# College Admissions: Making Tough Choices

## Remember: the goal of this assignment is for you to explore different algorithms, choose 3 or more to compare, and then argue in favor of one, in reference to the others (and based on the various concepts in the course)

### I am _not_ interested in whether you get "the best" algorithm (think about why...) --- I am interested in how you engage with and discuss the trade-offs between your different proposals.  

### Your grade _will_ be based on how you engage with these, so try to pick some proposals that in fact represent "trade-offs": it's not particularly hard to find "really bad" algorithms.  
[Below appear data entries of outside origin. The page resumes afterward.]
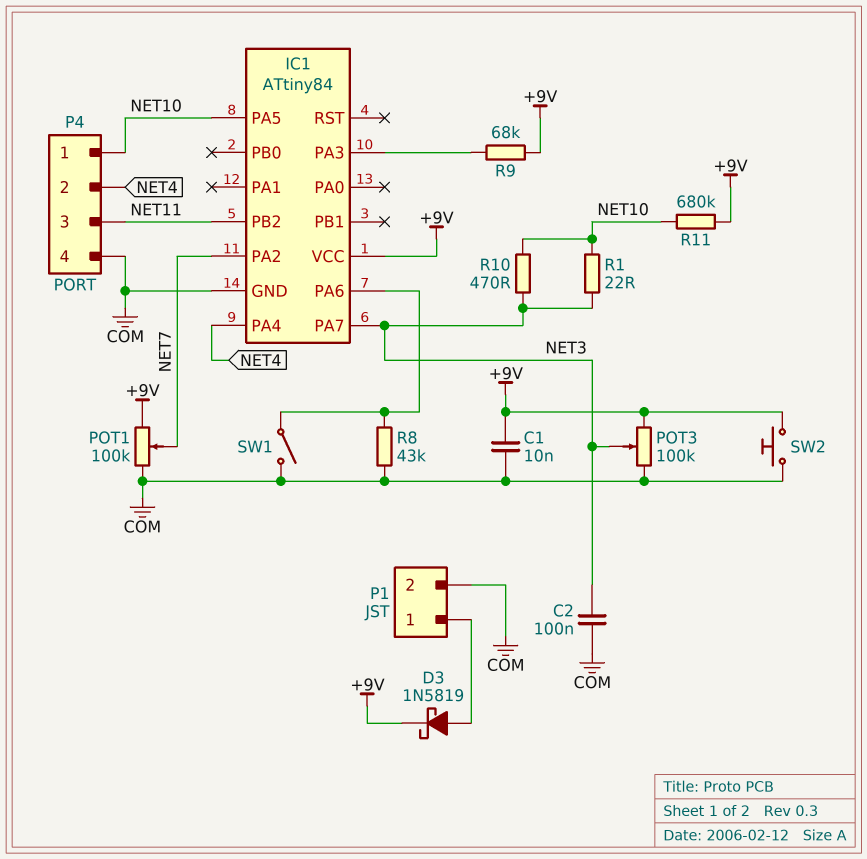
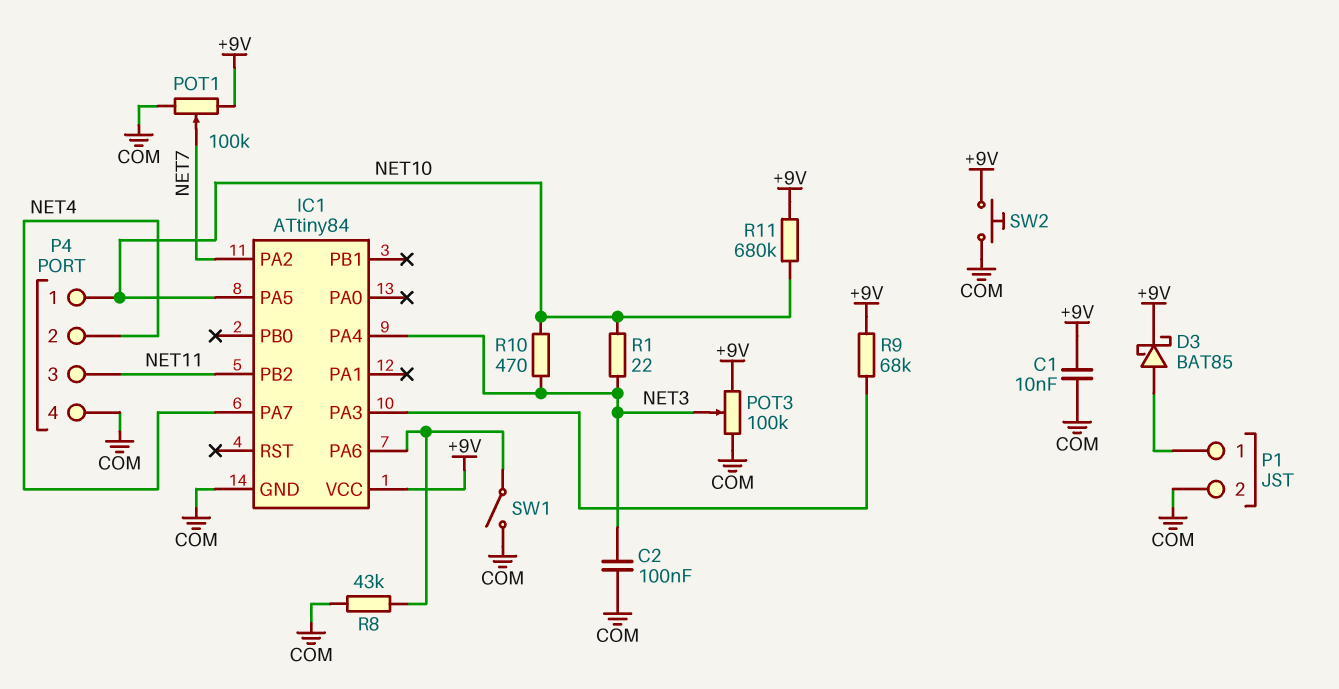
D3: schottky 1N5819 (A P1/1, K +9V) -> schottky BAT85 (A P1/1, K +9V)
IC1 pin PA4: NET4 -> NET3
IC1 pin PA7: NET3 -> NET4

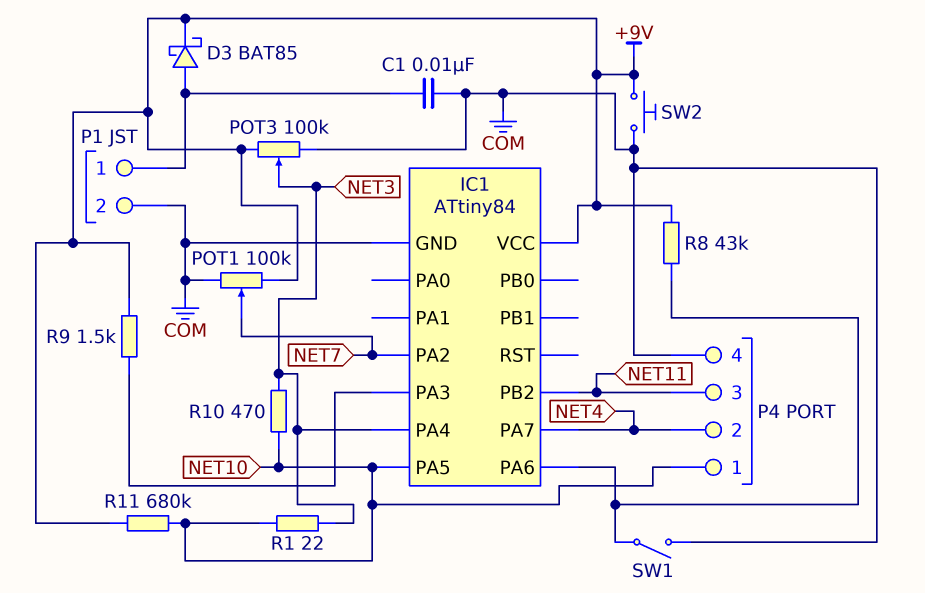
C1: 10nF (+9V, COM) -> 10nF (COM, P1/1)
C2: 100nF (COM, NET3) -> none
R8: 43k (COM, IC1/PA6) -> 43k (+9V, IC1/PA6)
R9: 68k (+9V, IC1/PA3) -> 1.5k (+9V, IC1/PA3)

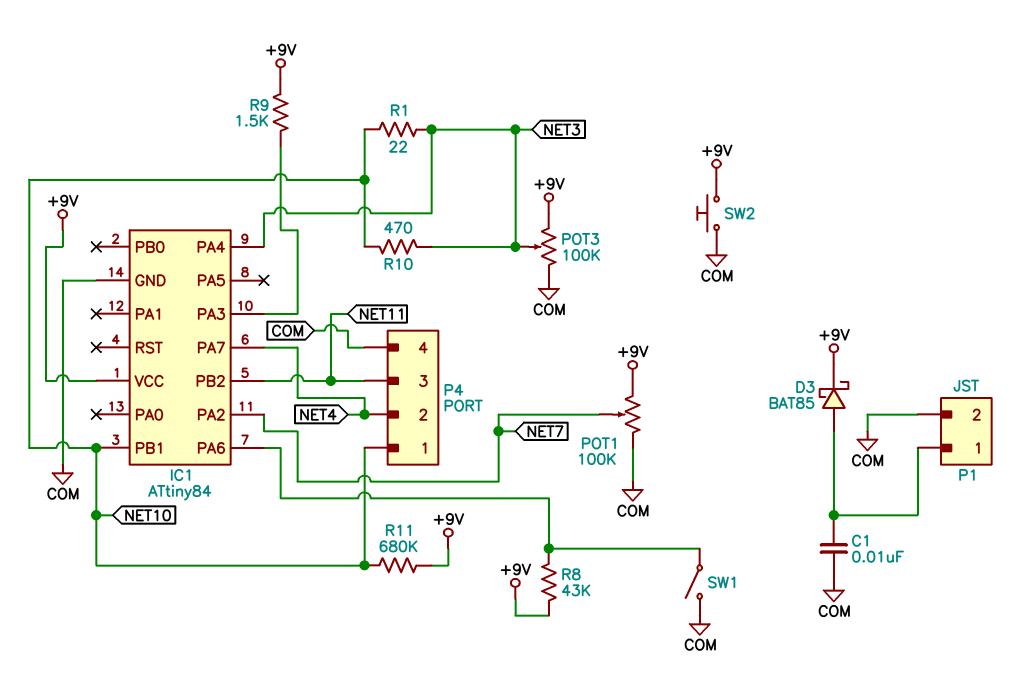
IC1 pin PA5: NET10 -> none
IC1 pin PB1: none -> NET10

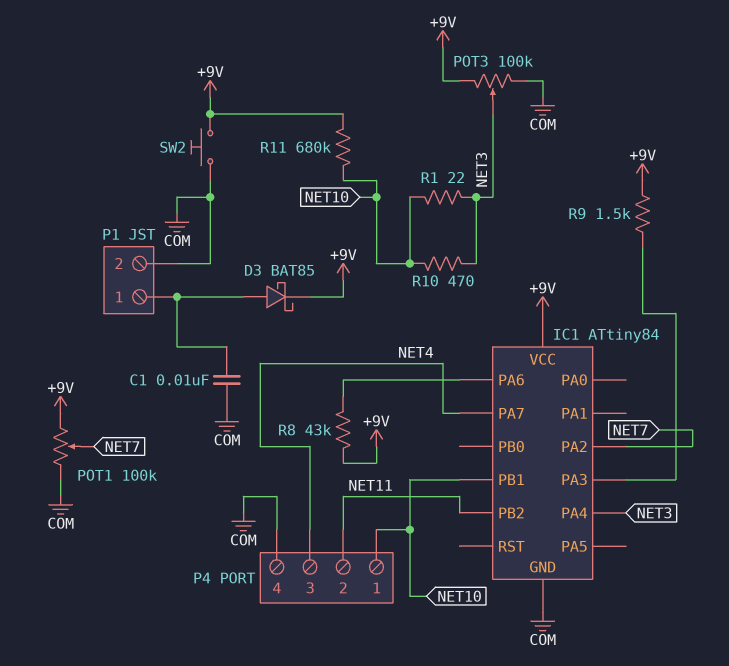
P4 pin 2: NET4 -> NET11
P4 pin 3: NET11 -> NET4
SW1: switch (COM, IC1/PA6) -> none

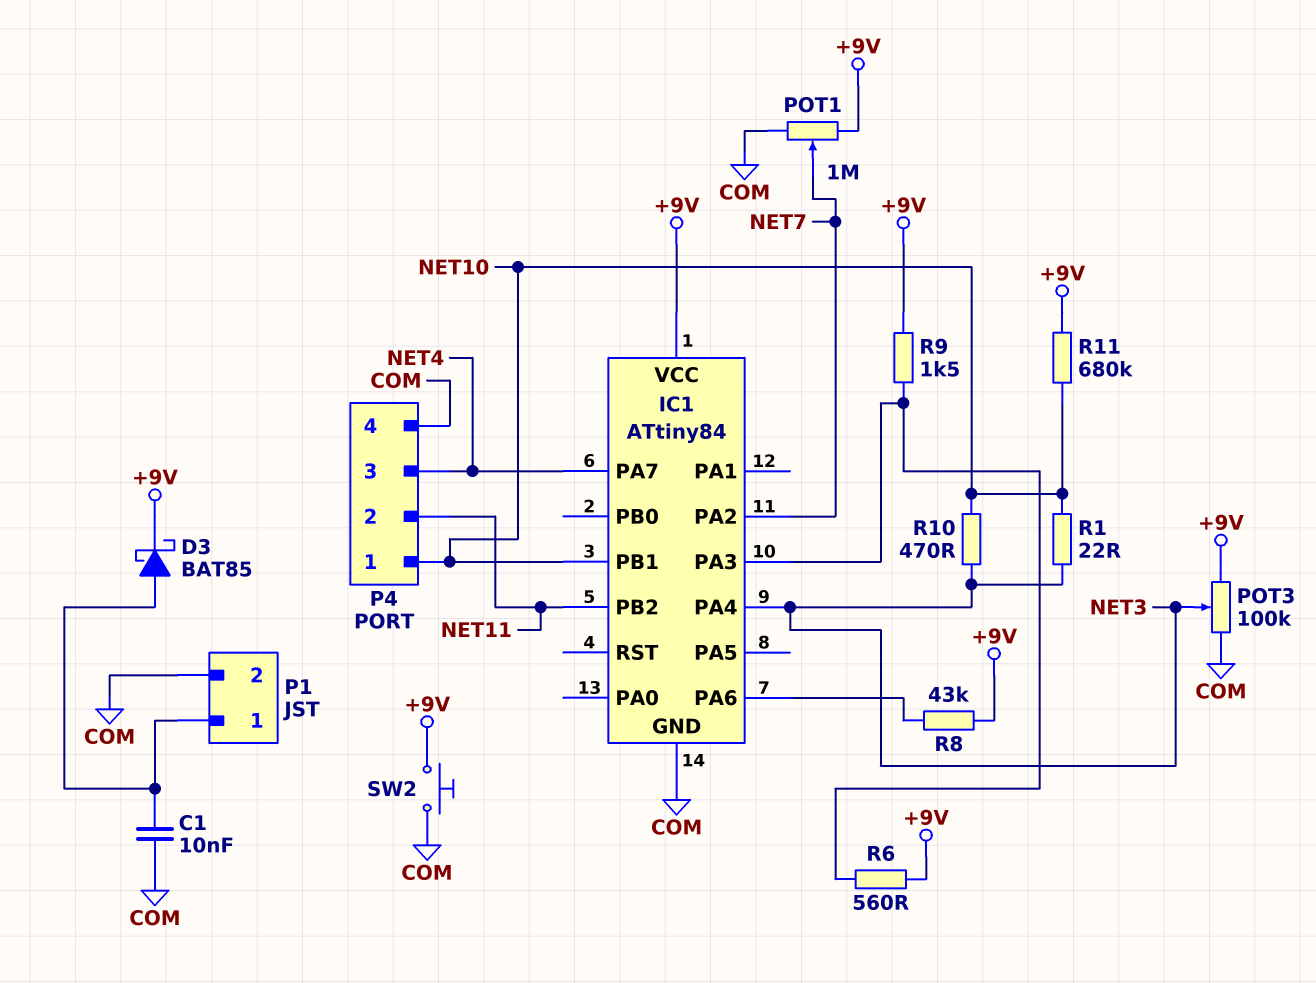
POT1: 100k (+9V, COM, wiper NET7) -> 1M (+9V, COM, wiper NET7)
R6: none -> 560 (+9V, IC1/PA3)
### If you're lost, think about why each of the three permissible traits (SAT scores, high school GPA, and STEM major interest) might matter in college admissions: I'm not grading whether these justifications are "correct," but rather looking for you to engage with the "hypothetical real-world algorithmic design challenge."  

#### Put another way: be creative!  At its heart, "data science" is simply a fancier way of saying "creativity in the face of empirical uncertainty."

## Step 1 (Initialization): _Evaluate the cell below and include the resulting number at the beginning the answer you submit on Canvas_. 
### <b>DO THIS <u>ONLY ONCE</u> AT THE BEGINNING OF YOUR ASSIGNMENT</b>

In [1]:
Print["Write this number down in your assignment: ", init=Round[Mod[AbsoluteTime[],1000000]]]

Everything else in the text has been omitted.